# Martial law?



## Danm (Nov 15, 2014)

Gov. nixon just sent 4000 NG troops to st louis and put there commander in charge of security wouldnt that be martial law?


----------



## ntxwheels (Oct 25, 2014)

Not necessarily.


----------



## James m (Mar 11, 2014)

Call it an executive action. Just like immigration reform. If the one don't obey the law why should the other. 

Anyway im hungry so im going to kfc now.


----------



## Inor (Mar 22, 2013)

Based on what we saw last evening, I am thinking martial law might not be such a bad idea for those animals.


----------



## Prepared One (Nov 5, 2014)

Not yet. Just a show of force.


----------



## Danm (Nov 15, 2014)

with they way the protest are spreading nationaly they need to be careful one death legit kill or not could start bad things


----------



## Prepared One (Nov 5, 2014)

Inor said:


> Based on what we saw last evening, I am thinking martial law might not be such a bad idea for those animals.


I don't disagree....Send in a couple of tanks and declare the street off limits...looters will be shot on site. Problem is that opens pandoras box


----------



## Danm (Nov 15, 2014)

Damn theres a protest in Juneau alaska, wasnt aware there where any blacks there not being rascist honestly didnt think there where any there


----------



## Camel923 (Aug 13, 2014)

Things will need to be worse for martial law. They are Afraid of what might happen if cracking skulls or using force becomes necessary.


----------



## Inor (Mar 22, 2013)

Prepared One said:


> I don't disagree....Send in a couple of tanks and declare the street off limits...looters will be shot on site. Problem is that opens pandoras box


Agreed, on both points.


----------



## CWOLDOJAX (Sep 5, 2013)

Hmmm. Currently the govts take on martial law is confiscate guns from the residents right? I'm not in favor of disarming the good guys.


----------



## Kauboy (May 12, 2014)

Martial law is the suspension of civil law.
Military law takes over, with any and all civil law being overridden.
No rights, no legal protection.
It will take much more than riots to see that come around.
And they'll have me to answer to if they do.
If it is allowed anywhere, it can be enacted where you live too.


----------



## dwight55 (Nov 9, 2012)

Prepared One said:


> I don't disagree....Send in a couple of tanks and declare the street off limits...looters will be shot on site. Problem is that opens pandoras box


The 105mm's might open Pandora's box, . . . but properly applied 30mm gatlings can close the box for good, . . . just depends on whether the commander has the fortitude to send it.

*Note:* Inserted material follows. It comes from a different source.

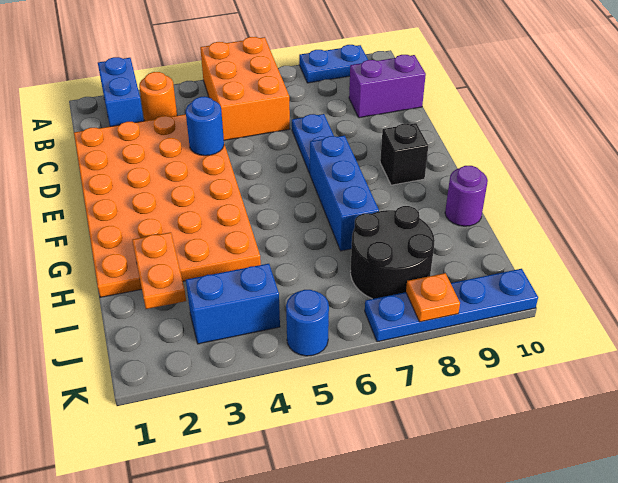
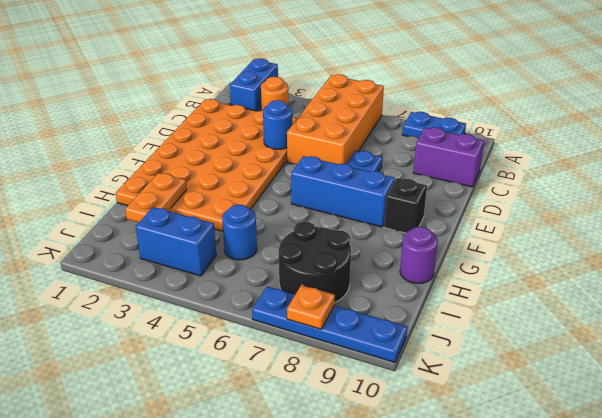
orange brick A5:C6 level 1 -> orange brick A5:D6 level 1
blue brick F7:H7 level 1 -> blue brick F6:F8 level 1
blue round brick K5 level 1 -> blue round brick I5 level 1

I would probably be room temperature right now if the Advance Auto store had been mine, . . . but there would have been a bunch of thugs picking 7.62 mm bug spray out of their butts (or 5.56 if they were lightweights).

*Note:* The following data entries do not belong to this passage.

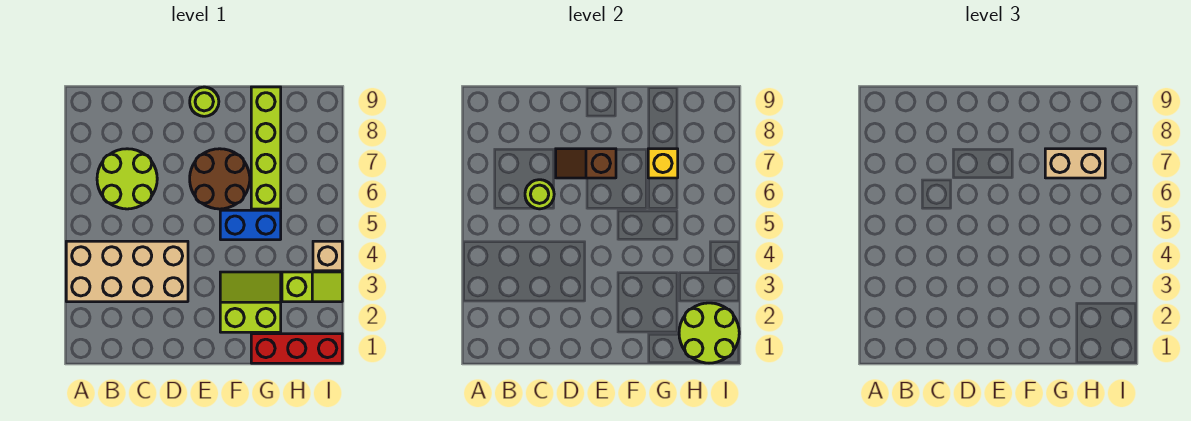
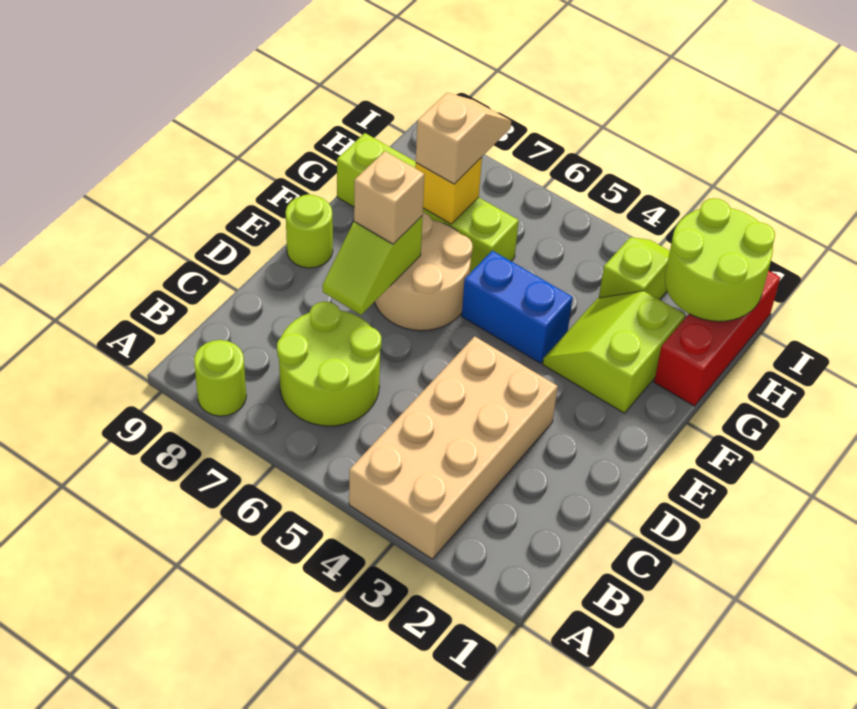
lime round brick C6 level 2 -> lime round brick A8 level 1
brown slope D7:E7 level 2 top E -> lime slope D7:E7 level 2 top E
brown round brick E6:F7 level 1 -> tan round brick E6:F7 level 1
blue brick F5:G5 level 1 -> blue brick F4:F5 level 1
tan brick G7:H7 level 3 -> tan slope G7:H7 level 3 top G
tan brick I4 level 1 -> tan brick E7 level 3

I have absolutely no qualms in distributing effective measures, . . . illegal thugs know what they are doing, . . . they just think they can get away with it. I've said it before, . . . will say it again, . . . Kent State was an event that put an end to the idiocy of the universities of the day.

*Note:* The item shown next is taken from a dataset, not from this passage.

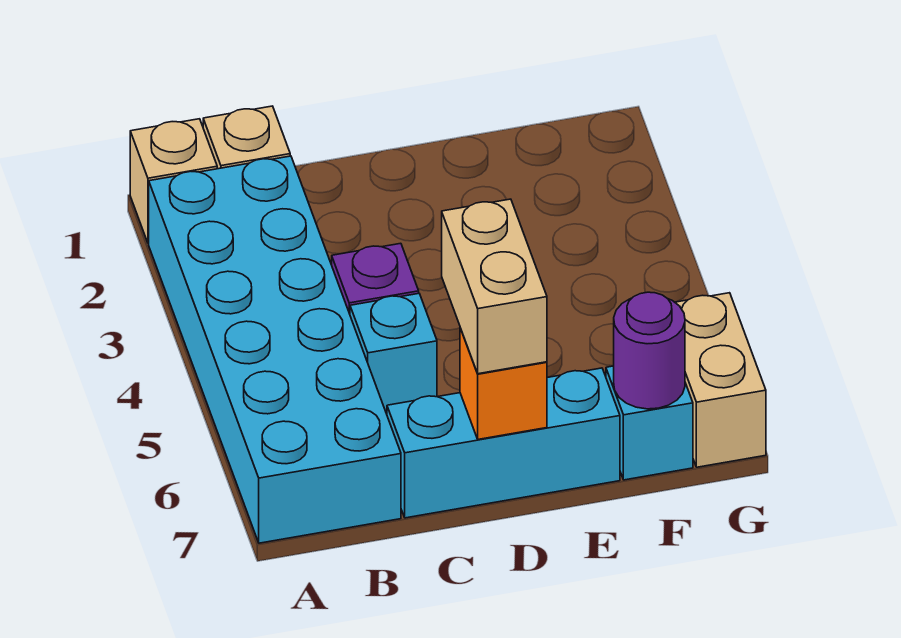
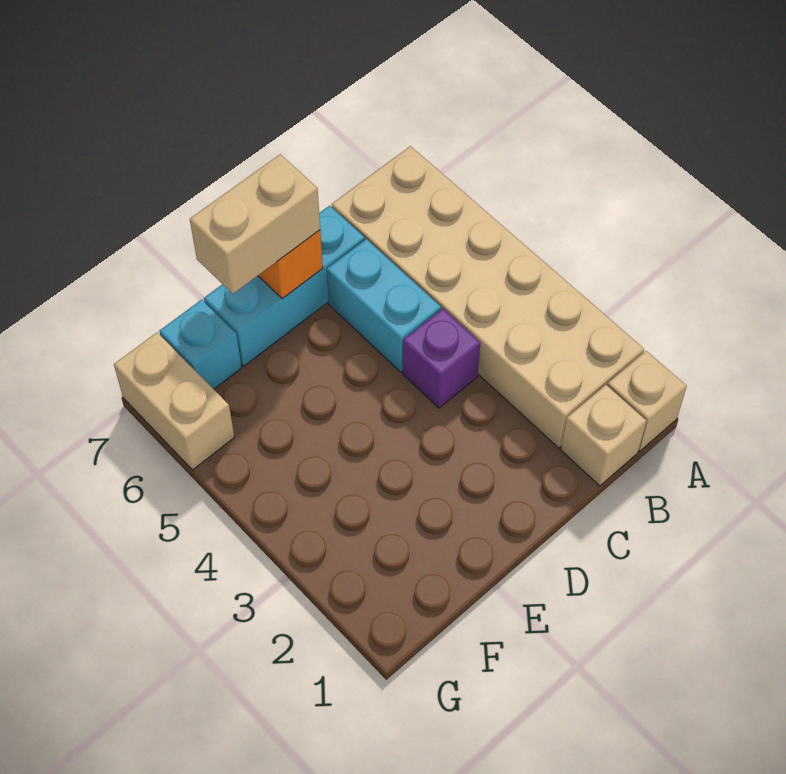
cyan brick A2:B7 level 1 -> tan brick A2:B7 level 1
cyan brick C5 level 1 -> cyan brick C5:C6 level 1
tan brick D6:D7 level 3 -> tan brick D7:E7 level 3
purple round brick F7 level 2 -> none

Did someone innocent die that day? I'll say "NO" on the basis that if he/she had been in their dorm and away from the ruckus, . . . they would have lived longer. Far as I'm concerned, . . . they went out to be a "social" part of the problem, . . . and unfortunately got charged a much higher price for their entertainment than they had anticipated.

May God bless,
Dwight


----------



## bigwheel (Sep 22, 2014)

Danm said:


> Damn theres a protest in Juneau alaska, wasnt aware there where any blacks there not being rascist honestly didnt think there where any there


Color me puzzled. My Daddy always said black folks dont like cold weather. Shows to go ya huh?


----------



## Jeep (Aug 5, 2014)

Color me what you want, No one including the Pres tells me what to do when I want to. Martial Law, I guess I change my name to Martial. **** the NG, they are homeles jobless ****s that do not want to go active, Duty in the first place. When Martial Law comes down here, which it won't we will kill anything that violates our rights. No ****in dicken around, no negotiation, that is over. Get here come correct, or get killed.


----------



## BagLady (Feb 3, 2014)

Umm...Jeep, I know many Natl. Guard guys who have gone to Afghanistan and Iraq. 
Just sayin...


----------



## HuntingHawk (Dec 16, 2012)

Each state is different with its laws. Governor can call out the state's national guard for various reasons. Eminent disaster would be one. Civil unrest is another.


----------



## Old SF Guy (Dec 15, 2013)

Very big difference in using NG as folks who disuade civil unrest with authority to detain...vice martial law which give the right to arrest... either way Posse cumatatus prevents the active duty soldiers from being used...but it is a step in that direction...one I disagree with...do not advocate for Martial law..it leads to much worse things for us all.


----------



## Slippy (Nov 14, 2013)

I don't know Martial but Slippy declared Law over Slippy Lodge. There was no rioting, no looting no unauthorized burning of vehicles or buildings. All were required to have a firearm on their person or in close proximity. One Pike (no severed head) seemed to ward off unwanted "protestors".

Overall, peace and goodwill was maintained at Slippy Lodge.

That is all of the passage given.